There are a lot of benefits of having a home theatre PC but still one major drawback: having the PC by the TV. Intel has worked hard to find a solution and released the specification under the name “WiDi”, a wireless display specification that lets you share your monitor with an HDTV attached to a wireless receiver box. D-Link has just recently launched their WiDi receiver in the US with Canada coming next month; will WiDi start picking up market share with more capable devices?

Why do network appliances these days look like pillows?

(Image from D-Link)

The D-Link MainStage (known as DHD-131 to its friends) has only a power cable to its name apart from your choice of video and audio connection to your TV or sound system. For choice of connection you have two video options and three audio options: on the video side you have HDMI for your high-resolution viewing and standard RCA for your standard definition devices; on the audio side you have optical audio or HDMI for surround and white and red RCA for stereo. Apart from a power button and a reset button that is the whole of this unit.

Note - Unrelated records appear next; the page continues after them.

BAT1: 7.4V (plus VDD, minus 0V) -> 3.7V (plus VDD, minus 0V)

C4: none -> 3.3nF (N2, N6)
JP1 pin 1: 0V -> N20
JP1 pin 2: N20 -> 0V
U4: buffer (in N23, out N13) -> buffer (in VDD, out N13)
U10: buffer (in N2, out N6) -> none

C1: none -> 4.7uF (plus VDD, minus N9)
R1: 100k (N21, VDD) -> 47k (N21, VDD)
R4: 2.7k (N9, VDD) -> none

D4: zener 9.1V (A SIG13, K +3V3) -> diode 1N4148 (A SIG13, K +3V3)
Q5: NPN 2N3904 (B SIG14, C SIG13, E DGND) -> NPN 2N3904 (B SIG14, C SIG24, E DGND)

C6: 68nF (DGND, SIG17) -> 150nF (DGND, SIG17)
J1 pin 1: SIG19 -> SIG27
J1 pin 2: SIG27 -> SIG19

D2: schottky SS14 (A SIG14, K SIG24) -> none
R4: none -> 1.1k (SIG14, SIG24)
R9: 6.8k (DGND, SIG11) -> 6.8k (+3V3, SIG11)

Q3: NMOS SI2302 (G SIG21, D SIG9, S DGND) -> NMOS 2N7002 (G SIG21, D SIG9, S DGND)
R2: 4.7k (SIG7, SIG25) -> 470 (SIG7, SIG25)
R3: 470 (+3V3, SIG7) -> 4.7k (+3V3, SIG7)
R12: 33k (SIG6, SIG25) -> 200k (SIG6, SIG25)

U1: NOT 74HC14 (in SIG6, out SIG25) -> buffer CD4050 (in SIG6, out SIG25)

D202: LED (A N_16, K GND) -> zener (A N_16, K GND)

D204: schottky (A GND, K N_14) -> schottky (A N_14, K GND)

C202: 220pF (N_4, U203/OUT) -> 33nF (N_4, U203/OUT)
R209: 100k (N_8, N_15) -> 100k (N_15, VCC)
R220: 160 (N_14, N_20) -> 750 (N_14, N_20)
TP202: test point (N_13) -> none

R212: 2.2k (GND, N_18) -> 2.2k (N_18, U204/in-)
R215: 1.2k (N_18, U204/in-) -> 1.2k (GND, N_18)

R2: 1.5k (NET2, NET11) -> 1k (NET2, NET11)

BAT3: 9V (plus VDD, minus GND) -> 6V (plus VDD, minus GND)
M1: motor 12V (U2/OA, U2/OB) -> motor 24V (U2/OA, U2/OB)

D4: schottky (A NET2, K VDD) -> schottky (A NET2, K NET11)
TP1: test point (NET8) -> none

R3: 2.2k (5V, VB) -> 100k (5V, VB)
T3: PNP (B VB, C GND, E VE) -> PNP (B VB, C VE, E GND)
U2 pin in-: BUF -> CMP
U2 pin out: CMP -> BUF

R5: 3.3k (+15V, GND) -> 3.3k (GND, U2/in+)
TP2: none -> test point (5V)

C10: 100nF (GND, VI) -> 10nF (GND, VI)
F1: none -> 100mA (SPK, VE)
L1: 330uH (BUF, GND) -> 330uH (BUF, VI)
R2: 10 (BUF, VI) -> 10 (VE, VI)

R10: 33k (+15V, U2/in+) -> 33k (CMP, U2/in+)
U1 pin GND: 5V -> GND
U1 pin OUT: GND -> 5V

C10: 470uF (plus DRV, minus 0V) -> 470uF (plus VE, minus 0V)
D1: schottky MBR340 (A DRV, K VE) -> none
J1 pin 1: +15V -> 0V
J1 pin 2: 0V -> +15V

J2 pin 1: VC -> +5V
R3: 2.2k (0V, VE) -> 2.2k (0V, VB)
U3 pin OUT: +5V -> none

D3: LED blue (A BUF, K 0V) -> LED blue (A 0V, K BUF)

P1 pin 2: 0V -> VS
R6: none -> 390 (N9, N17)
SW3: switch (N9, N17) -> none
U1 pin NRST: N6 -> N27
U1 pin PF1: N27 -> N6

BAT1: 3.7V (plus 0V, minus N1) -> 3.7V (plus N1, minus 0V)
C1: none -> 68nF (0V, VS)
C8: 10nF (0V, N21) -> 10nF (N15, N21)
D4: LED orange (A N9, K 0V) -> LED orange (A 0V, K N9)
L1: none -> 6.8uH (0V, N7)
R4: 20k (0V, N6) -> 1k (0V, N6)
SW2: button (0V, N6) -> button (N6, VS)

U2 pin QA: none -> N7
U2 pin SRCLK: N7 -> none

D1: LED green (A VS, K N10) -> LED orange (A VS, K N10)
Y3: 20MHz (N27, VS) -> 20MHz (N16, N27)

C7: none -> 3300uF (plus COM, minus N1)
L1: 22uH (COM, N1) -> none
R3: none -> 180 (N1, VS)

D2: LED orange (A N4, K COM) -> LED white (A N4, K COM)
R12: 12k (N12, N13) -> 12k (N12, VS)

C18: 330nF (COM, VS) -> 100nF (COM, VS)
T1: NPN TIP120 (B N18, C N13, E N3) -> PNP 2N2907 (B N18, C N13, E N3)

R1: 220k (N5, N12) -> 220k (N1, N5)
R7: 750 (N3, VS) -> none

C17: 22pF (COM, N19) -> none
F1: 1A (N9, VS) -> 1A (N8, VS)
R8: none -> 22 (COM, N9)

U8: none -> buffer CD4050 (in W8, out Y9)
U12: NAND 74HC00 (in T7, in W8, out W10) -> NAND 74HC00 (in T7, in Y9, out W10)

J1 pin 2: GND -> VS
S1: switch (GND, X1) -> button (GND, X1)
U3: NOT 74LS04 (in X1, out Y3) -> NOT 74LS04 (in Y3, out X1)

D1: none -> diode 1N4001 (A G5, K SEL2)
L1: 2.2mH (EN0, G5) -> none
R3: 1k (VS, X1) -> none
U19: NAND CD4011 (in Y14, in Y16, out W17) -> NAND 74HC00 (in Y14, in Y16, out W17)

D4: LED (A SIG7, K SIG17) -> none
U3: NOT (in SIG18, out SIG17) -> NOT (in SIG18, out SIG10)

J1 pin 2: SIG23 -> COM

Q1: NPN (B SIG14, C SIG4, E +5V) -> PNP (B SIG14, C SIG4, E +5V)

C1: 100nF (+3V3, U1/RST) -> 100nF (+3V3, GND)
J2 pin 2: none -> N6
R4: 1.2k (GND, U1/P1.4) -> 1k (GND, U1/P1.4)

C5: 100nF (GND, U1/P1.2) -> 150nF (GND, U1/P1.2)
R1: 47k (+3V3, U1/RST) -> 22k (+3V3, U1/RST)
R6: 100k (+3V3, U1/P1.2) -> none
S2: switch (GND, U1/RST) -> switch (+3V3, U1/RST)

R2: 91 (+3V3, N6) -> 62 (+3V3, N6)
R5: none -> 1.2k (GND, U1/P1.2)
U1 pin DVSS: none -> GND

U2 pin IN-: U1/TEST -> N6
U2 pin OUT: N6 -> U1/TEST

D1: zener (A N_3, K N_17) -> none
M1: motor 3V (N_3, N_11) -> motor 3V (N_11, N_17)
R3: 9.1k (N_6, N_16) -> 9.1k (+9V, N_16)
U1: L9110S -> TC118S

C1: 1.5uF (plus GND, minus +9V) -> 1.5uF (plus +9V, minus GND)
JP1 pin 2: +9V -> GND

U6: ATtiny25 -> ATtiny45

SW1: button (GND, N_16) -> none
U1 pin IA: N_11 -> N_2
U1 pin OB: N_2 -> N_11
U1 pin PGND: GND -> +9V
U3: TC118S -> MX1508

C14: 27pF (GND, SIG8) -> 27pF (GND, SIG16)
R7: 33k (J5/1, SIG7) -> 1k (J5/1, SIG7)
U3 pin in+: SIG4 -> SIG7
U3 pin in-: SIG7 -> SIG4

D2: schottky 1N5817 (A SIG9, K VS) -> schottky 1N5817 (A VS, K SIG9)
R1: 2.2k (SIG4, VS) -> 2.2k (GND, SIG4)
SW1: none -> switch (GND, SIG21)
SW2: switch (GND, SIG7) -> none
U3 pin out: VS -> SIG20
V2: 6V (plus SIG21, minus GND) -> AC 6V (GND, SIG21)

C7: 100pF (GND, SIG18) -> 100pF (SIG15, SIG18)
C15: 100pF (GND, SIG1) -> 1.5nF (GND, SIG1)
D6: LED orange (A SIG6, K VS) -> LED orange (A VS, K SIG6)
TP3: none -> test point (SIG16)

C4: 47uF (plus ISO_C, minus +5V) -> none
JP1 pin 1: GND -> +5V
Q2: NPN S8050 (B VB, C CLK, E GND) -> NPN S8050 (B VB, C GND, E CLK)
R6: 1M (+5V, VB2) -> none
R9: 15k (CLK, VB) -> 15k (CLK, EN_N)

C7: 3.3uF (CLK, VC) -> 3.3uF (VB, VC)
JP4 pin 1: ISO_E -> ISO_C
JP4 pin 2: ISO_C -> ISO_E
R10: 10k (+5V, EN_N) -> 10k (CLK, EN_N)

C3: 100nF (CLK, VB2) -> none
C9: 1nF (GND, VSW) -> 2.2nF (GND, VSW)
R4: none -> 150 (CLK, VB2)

Plastic case with on/off butty. Baby got back shots.

(Image from D-Link)

One thing that typically holds back other implementations of WiDi that I have seen, and I assume this is no exception, is latency. The slight lag when controlling a media program or browsing a website is acceptable however it would really hold back the use of a PC as a console replacement unless the video card is directly connected to the TV which is a definite shame but to be expected given the bandwidths over WiFi that we are talking about. If you happen to be interested in this solution, however, it retails for just under 130$.